Hutton stands tall in first game as Rinne's stand-in

In the most literal sense, Carter Hutton has no chance to measure up to Pekka Rinne.

He’s 6-foot-1, after all, four inches shorter than Rinne.

Figuratively, however, the difference does not look quite so pronounced following Thursday’s 3-2 overtime victory over the Winnipeg Jets at Bridgestone Arena.

The 27-year-old did what was needed, which is to say he kept his team in it from start to finish – literally. The Jets registered the game’s first seven shots, the final eight of regulation and two of the first three in overtime. Those were all critical junctures, to say the least.

“I understand the pressure and the spotlight,” he said Thursday following the morning skate. “That’s part of being a goalie. I’ve been in different situations and I think a lot of games over my career have prepared me where I’ll just play and whatever happens, happens.”

One thing that happened in this one was he allowed the game-tying goal with 3:01 to play in the third period. That was only because Winnipeg had three chances in a three-second flurry and Hutton had no opportunity to make that save when play got scrambled around his net.

He never let his team fall behind, though, and even the first goal he allowed was by the narrowest of margins. Officials on the ice actually ruled he made a spectacular save and swept the puck off the line before video review determined it actually had crossed the line completely.

In all, he faced 36 shots, which matched the second highest total by a Nashville opponent this season and helped the Predators improve to 3-2-0 when outshot by the opposition.

"He made more saves than their guy and we scored more goals," captain Shea Weber said. "As long as he keeps doing that, then we’re good.

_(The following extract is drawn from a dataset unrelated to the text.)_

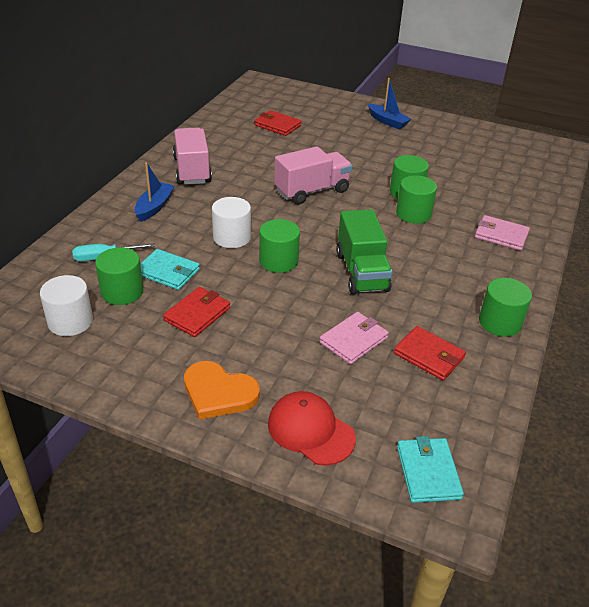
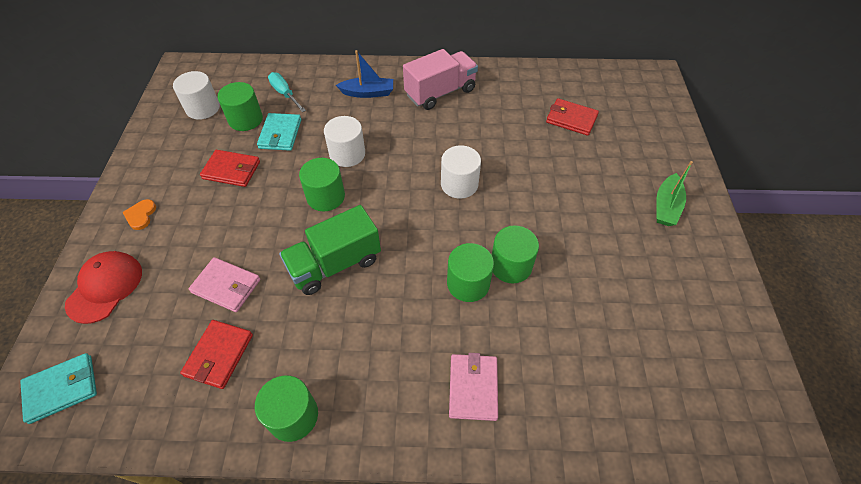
camera: 70 degrees right, 15 degrees up
(218, 393) = (141, 215): orange heart -> orange heart, size x0.54
(277, 125) = (571, 119): red wallet -> red wallet turned 75 degrees counterclockwise
(312, 191) = (459, 184): pink truck -> white cylinder
(387, 121) = (666, 206): blue boat -> green boat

He plays the puck well, he’s talking out there, and he’s doing everything we need him to."

Nashville relies as much on its goaltender as any team. Its system is built from the back to the front and the offense is anything but potent. The Predators are the Western Conference’s lowest scoring team, which means their ability to answer goals against is limited at best.

So for the next several weeks while Rinne recovers from a surgical procedure to cure a staph infection in his hip they’re going to lean heavily on Hutton, who eight years ago was 33-1-0 in his final year of Junior A hockey, a step below the major junior leagues that are the NHL’s primary talent pipelines.

This is his first season on the sport’s main stage and although he looked much smaller in net than Rinne, he still looked every bit like an NHL goaltender.

“You’re always prepared to play,” he said. “This is definitely not the way that you want to play. You want to win the job and win your games but at the same time you always have to be ready.

“… I have to kind of do my thing, work hard. We have a pretty solid team here. That’s definitely going to help.”

He has some big shoes to fill, temporarily at least. But this was a good first step.